鈴木大輔(柏)が語る「CBとして代表で守ることの面白さ」 (3ページ目)

  • 小宮良之●文 text by Komiya Yoshiyuki
  • スタジオ・アウパ●写真

「自分はピッチでの感情はすべて覚えている方です。我を失って味方を叱る、みたいなことはしない。味方選手がどう感じるか、それを考えて感情を出す方。自分としては、うまくいっていないときも人に強くいける良さはあるので、そこは調子が悪くても出せるようにしていますね。コンタクトプレイで自分のプレイのリズムを作れますから。そこで余裕が出て、良いパスも出せるようになるんです」

 性格的に極めてロジカルで、ディテールにこだわる。

 東アジア杯、代表デビュー戦となった対オーストラリア(3-2で日本の勝利)でも、生来の冷静さを失っていない。敵のプレスが弱ければ、積極的にボールをボランチのポジションまで運ぶしたたかさをみせた。先制点の場面では、鈴木の縦への鋭いくさびのパスが起点になっている。それを豊田陽平が落とし、斎藤学がスルーし、大迫勇也が決めたが、くさびのパスのタイミングと強度は秀逸だった。
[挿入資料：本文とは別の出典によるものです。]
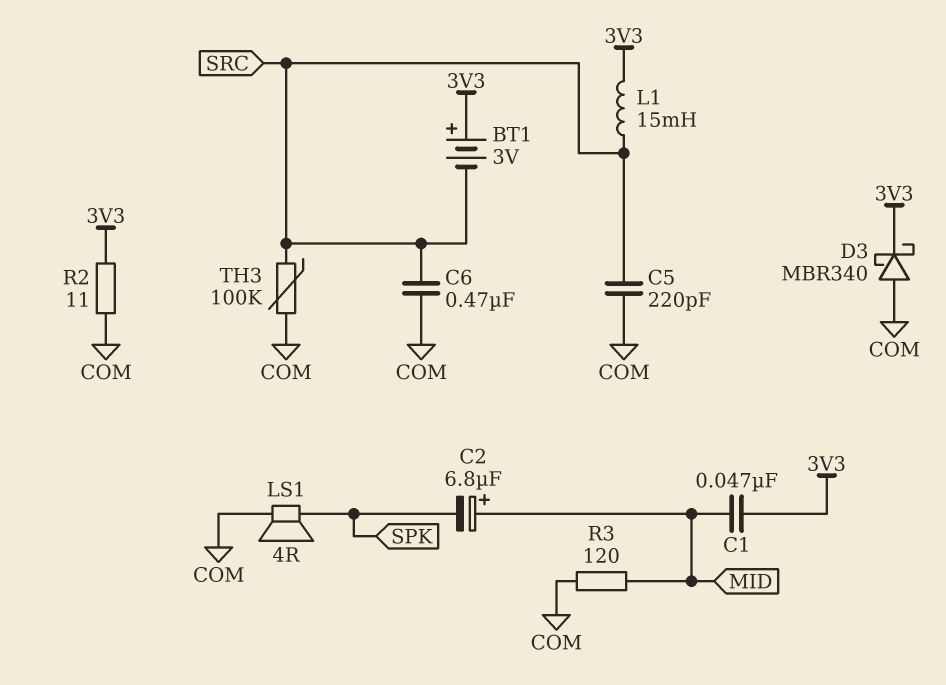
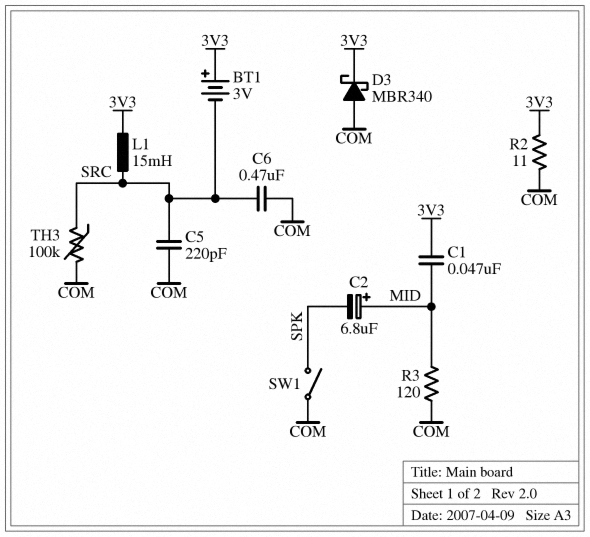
LS1: speaker 4R (COM, SPK) -> none
SW1: none -> switch (COM, SPK)

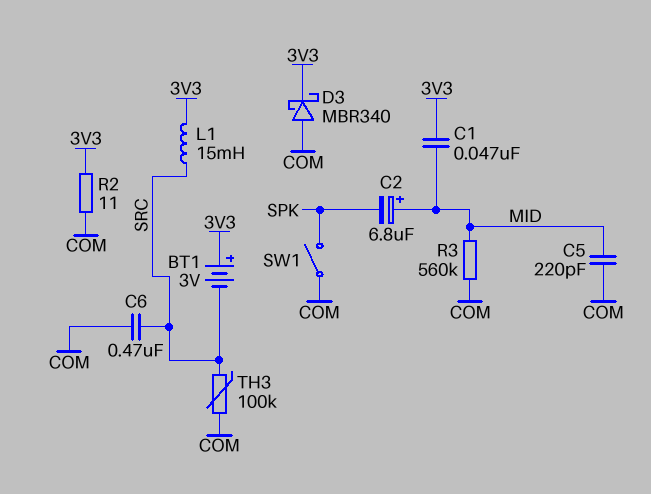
C5: 220pF (COM, SRC) -> 220pF (COM, MID)
R3: 120 (COM, MID) -> 560k (COM, MID)

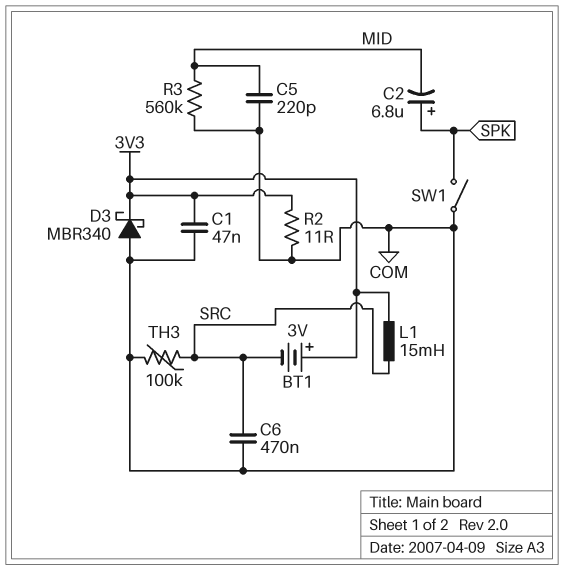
C1: 47nF (3V3, MID) -> 47nF (3V3, COM)
C2: 6.8uF (plus MID, minus SPK) -> 6.8uF (plus SPK, minus MID)

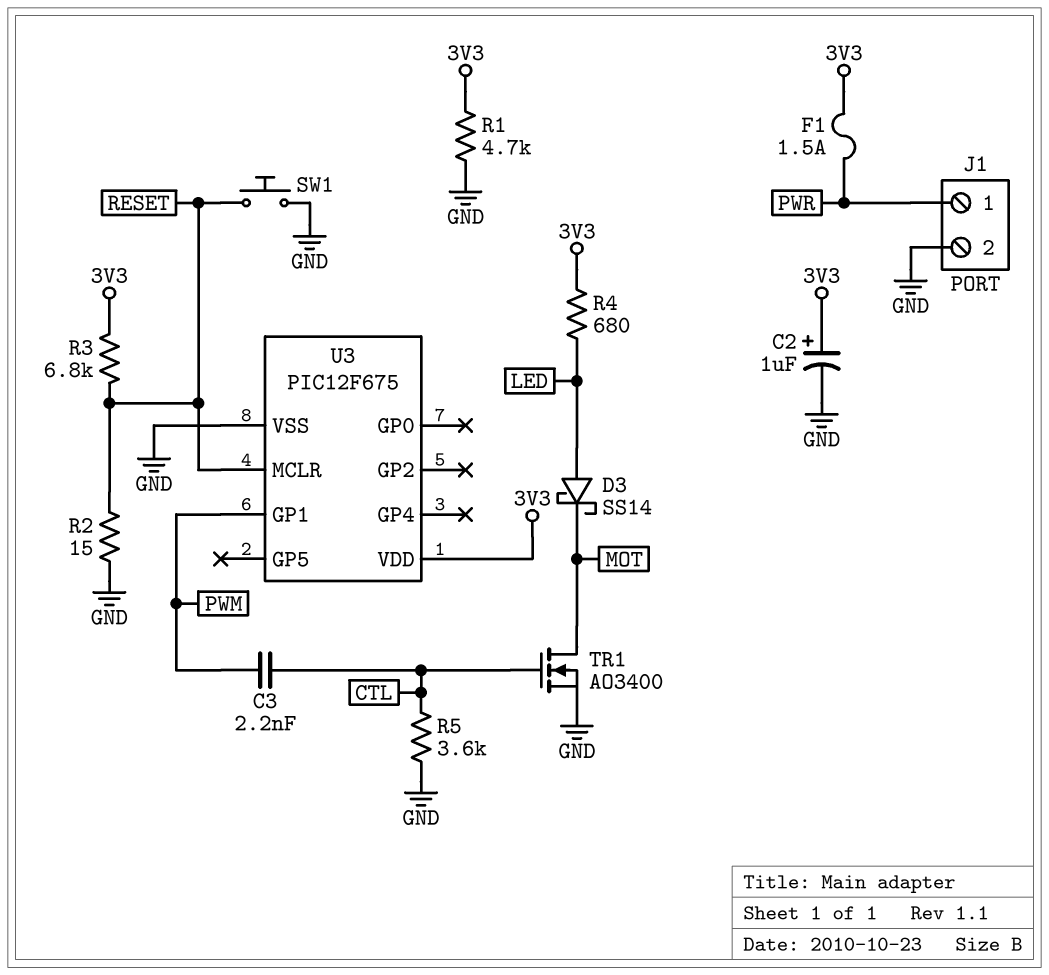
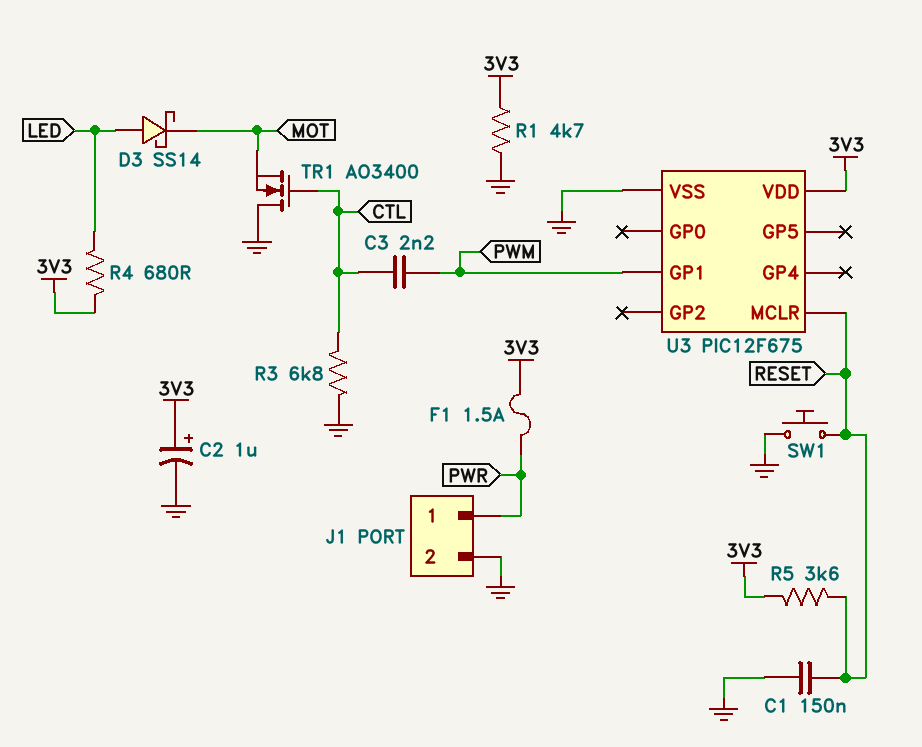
C1: none -> 150nF (GND, RESET)
R2: 15 (GND, RESET) -> none
R3: 6.8k (3V3, RESET) -> 6.8k (CTL, GND)
R5: 3.6k (CTL, GND) -> 3.6k (3V3, RESET)
TR1: NMOS AO3400 (G CTL, D MOT, S GND) -> NMOS AO3400 (G CTL, D GND, S MOT)

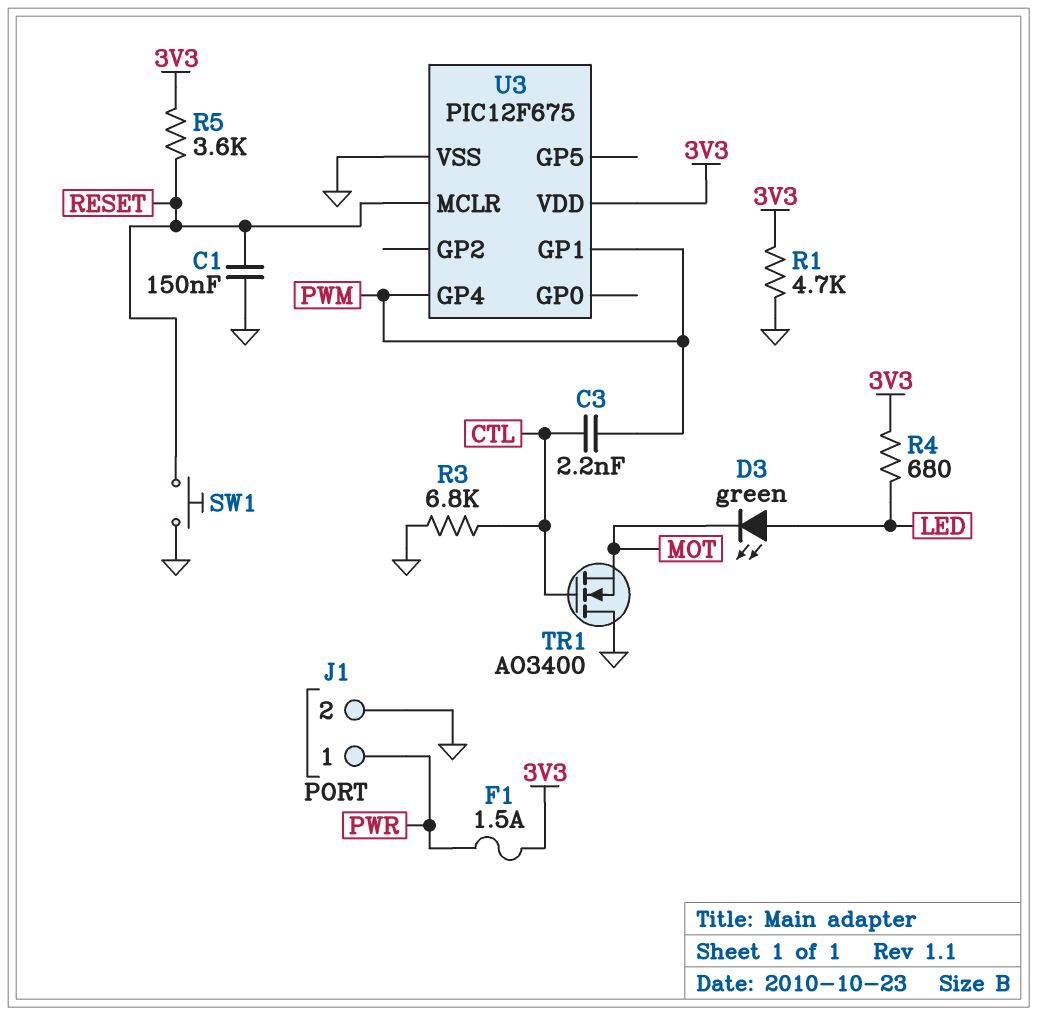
C2: 1uF (plus 3V3, minus GND) -> none
D3: schottky SS14 (A LED, K MOT) -> LED green (A LED, K MOT)
U3 pin GP4: none -> PWM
 一方で後半の2失点目は、後悔がないわけではないという。敵FWに食いついたとき、味方CBの千葉和彦が鈴木の抜けたスペースのカバーに入ったことで、千葉が付いていた相手FWがフリーになり、そこにボールを出されて失点を浴びた。自分のアクションでボールを奪うことができていれば最善だったわけだが、インターセプトに失敗したときに味方とどう連係すべきか、彼は対話を尽くしたという。

「失点したら、もちろん責任を感じますよ。でも結局のところディフェンダーというのは、やられた経験は二度と繰り返さない、という部分を積み重ねていくしかない部分もあるんです。やられるパターンというのはやはりあるから、そこで対処法を作り出すようにしていますね。その意味で言うなら、“最高のセンターバックになるにはやられる経験も必要なのかな”とも思います」

 他人事のように語る鈴木は、客観性思考に富んでいる。彼はそうやって石を積み上げるように着実に自分の間合いを作ってきたのだろう。忍耐強く待ち、いつか流れを引き寄せる。そのディフェンススタイルは彼の人生哲学そのものでもある。

 常に各年代の代表に選ばれてきた鈴木だが、プロ選手としては決してエリートではない。新潟では入団以来3シーズンで、リーグ戦はたったの5試合出場。プロで3シーズン出場機会のないルーキーには黄信号が灯るだけに、鈴木にとってはプロ生活における瀬戸際だった。